Marketing and Sales Plan: Settle on the two key points of positioning and promotion. Positioning covers your branding, company culture and reputation. Promotion focuses on your plan for bringing attention to your company, covering ad space to marketing practices. For sales, discuss each step by step of your sales process, from who makes them, which tools are used and what is the strategy of obtaining, converting and maintaining leads.
Financial Plan and Projections: Cover your current and future financial situation. New businesses are expected to present projections and forecasts for your future financial success. List projections for a minimum of 12 months into the future. The best business plans usually go three to five years down the line. Adjustments will be made as variables change. You want to create a baseline that you will hopefully exceed.

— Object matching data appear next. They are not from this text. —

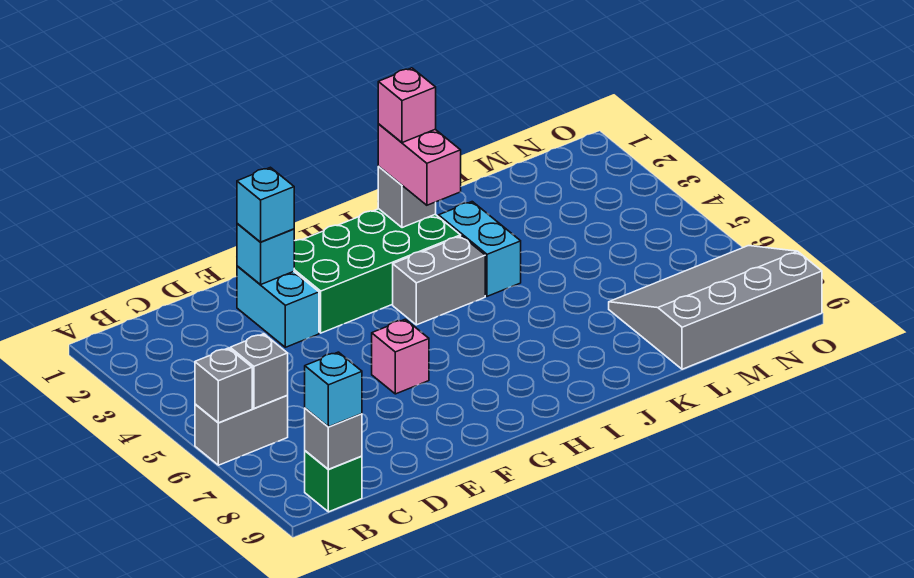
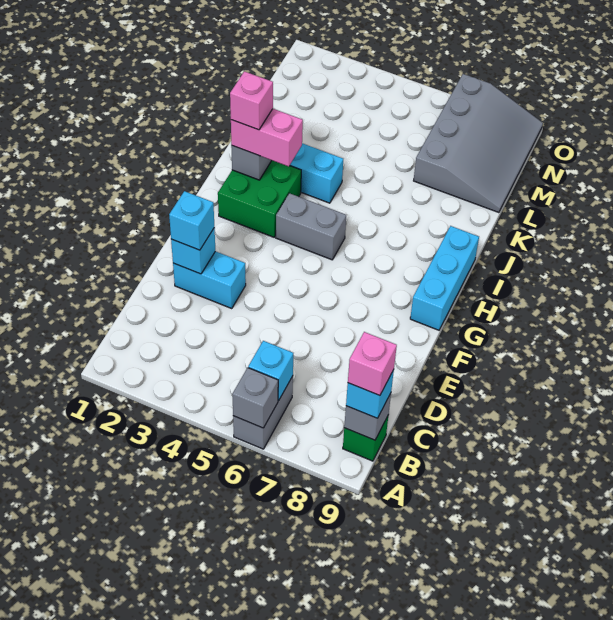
grey brick B6 level 2 -> cyan brick B6 level 2
green brick F2:I3 level 1 -> green brick H2:I3 level 1
pink brick F6 level 1 -> pink brick B9 level 4
none -> cyan brick G9:I9 level 1
grey brick H4:I4 level 1 -> grey brick H4:H5 level 1
grey slope L7:O9 level 1 top 9 -> grey slope L7:O9 level 1 top 7

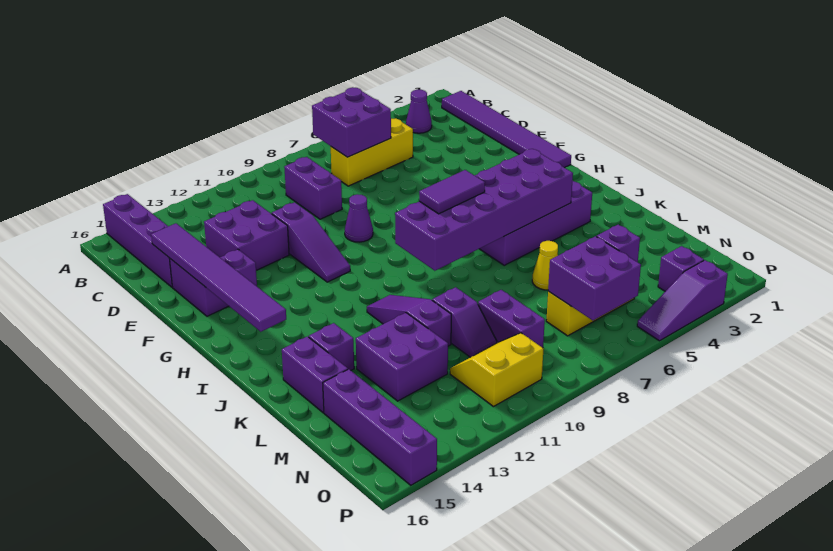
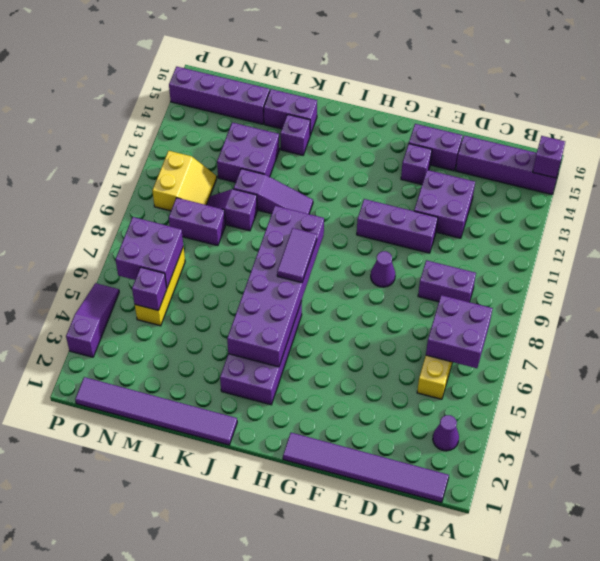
purple tile D15:I15 level 2 -> purple tile J1:O1 level 1
purple slope E11:G11 level 1 top E -> purple brick E11:G11 level 1
yellow cone L6 level 1 -> none
purple brick O3 level 1 -> purple brick A15 level 2

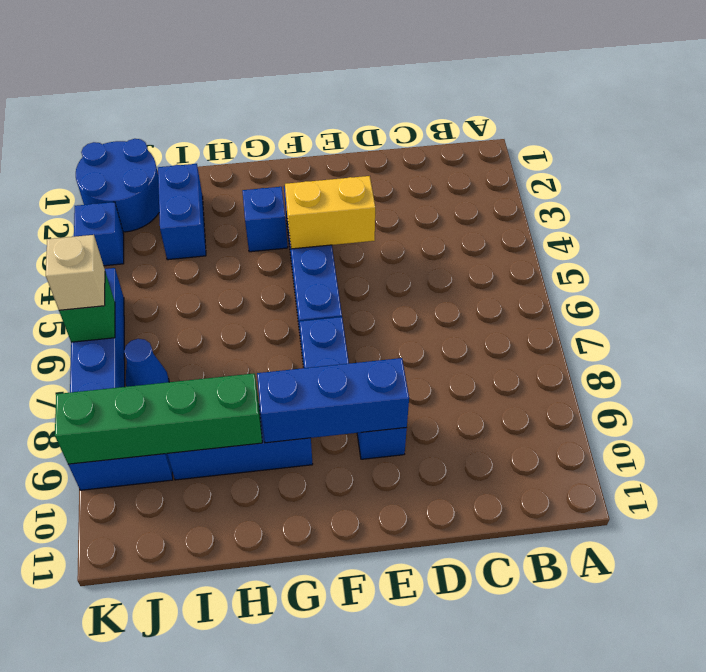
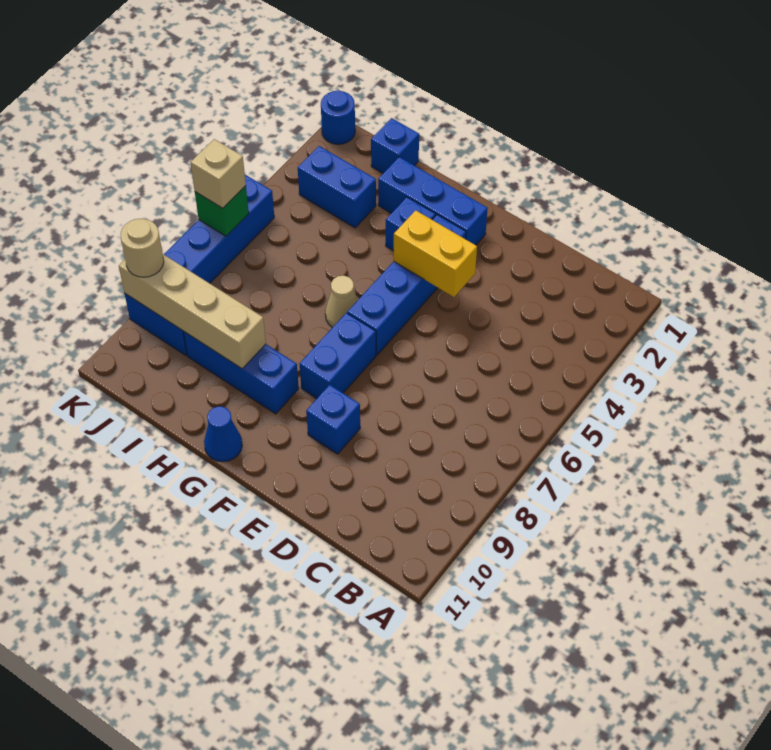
blue brick E9:G9 level 2 -> blue brick F2:H2 level 1
none -> tan cone G6 level 1
green brick H9:K9 level 2 -> tan brick H9:K9 level 2
blue brick I2:I3 level 1 -> blue brick I3:J3 level 1
blue round brick J1:K2 level 1 -> blue round brick K1 level 1
blue cone J7 level 1 -> blue cone G11 level 1
blue brick K3 level 1 -> blue brick I1 level 1
none -> tan round brick K9 level 3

Funding Request: You have described your financial expectations, now describe how an additional infusion of funds will lead you to success. What amount of funding will be necessary over the next five years? Why? Where will these funds be invested in your business? Lay out expectations for your lenders and investors.

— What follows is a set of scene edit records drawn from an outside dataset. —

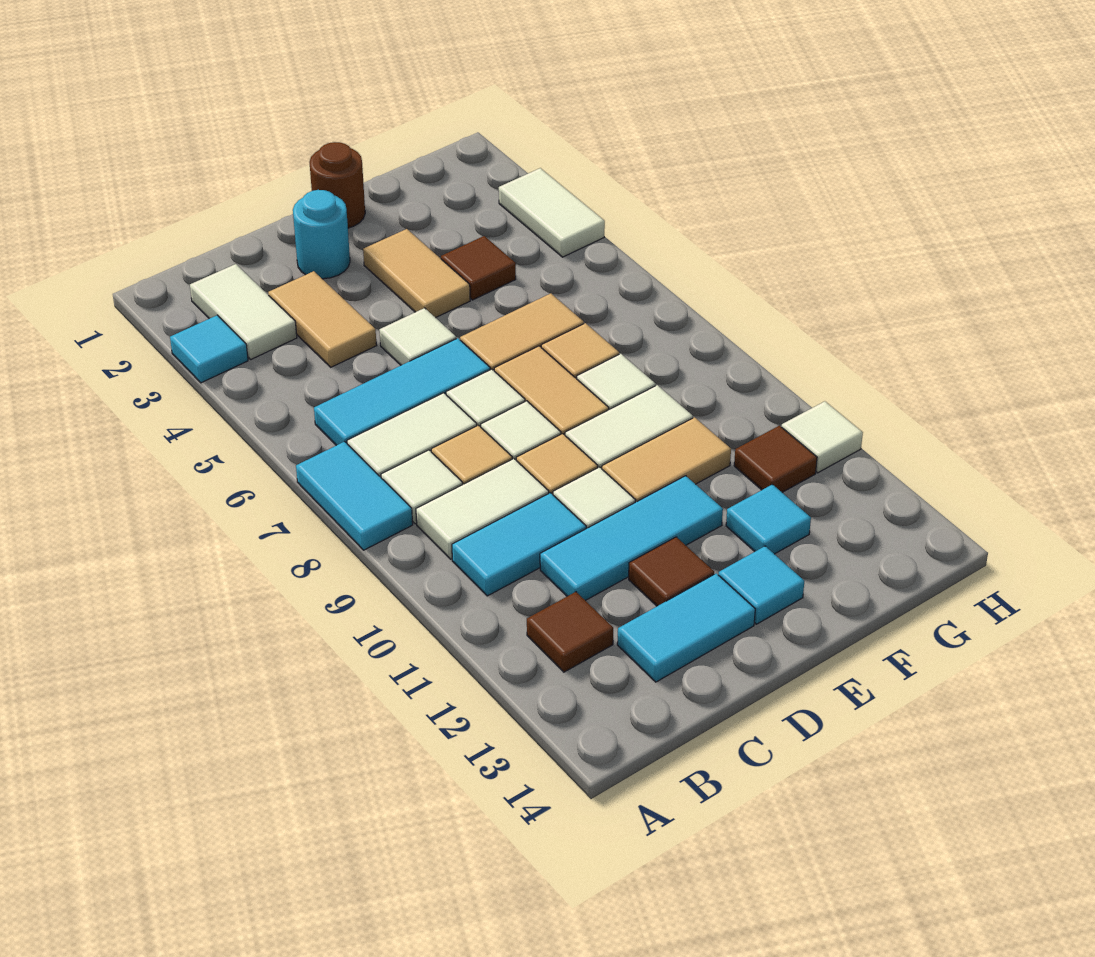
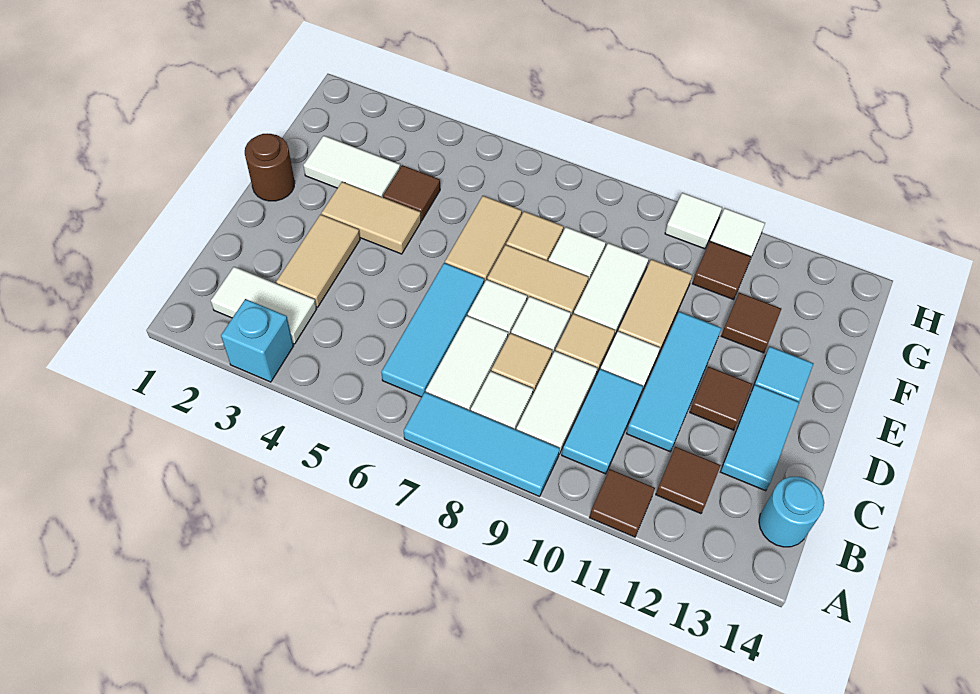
cyan tile A3 level 1 -> cyan brick A3 level 1
cyan tile A7:A8 level 1 -> cyan tile A7:A9 level 1
none -> brown tile A11 level 1
tan tile C3:C4 level 1 -> tan tile C3:D3 level 1
cyan round brick D2 level 1 -> cyan round brick B14 level 1
white tile D5 level 1 -> white tile H10 level 1
cyan tile F12 level 1 -> brown tile F12 level 1
white tile H3:H4 level 1 -> white tile F2:F3 level 1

Appendix: Add your supporting documents, materials, contracts, permits, licenses, resumes, credit histories, etc. Charts, graphs and points of reference also make the appendix their home.
Formats for Your Business Plan
There are two basic formats to use to layout your business plan. The Traditional Business Plan is the standard structure and usually spans about 12 pages or more. It contains heavily detailed analyses. While they require more work, in the end you’ll have a thorough outline. Lean Startup Business Plans are typically one or two pages of summaries of the most important aspects of your business plan. They should have most of the same sections as the Traditional Business Plan, but are shorter to give readers a brief overview instead of a thorough analysis of your company. Lean Startup Plans should also cover key business partnerships, key resources and customer relationships. Lenders and investors usually prefer a Traditional Business Plan; however, a Lean Startup Plan is a decent place to begin if you expect major changes on the horizon or would like to have a quick document that quickly explains the fundamentals.
Writing the Best Possible Plan
Research Exhaustively: Know your business and industry back and forth.
Make It Adaptable: Modify your plan based on your audience. Emphasize your financial projections; for investors, amplify the value your team is bringing to the table.
Make It Personal: Express yourself and your passion. When you let others know why you care, others will follow suit.
Regardless of whether your business plan is traditional or lean, for your own use or to convince investors to work with you, you need one to operate as a business. Any new business venture will not survive without a business plan in place to set goals and procedures for the present and future.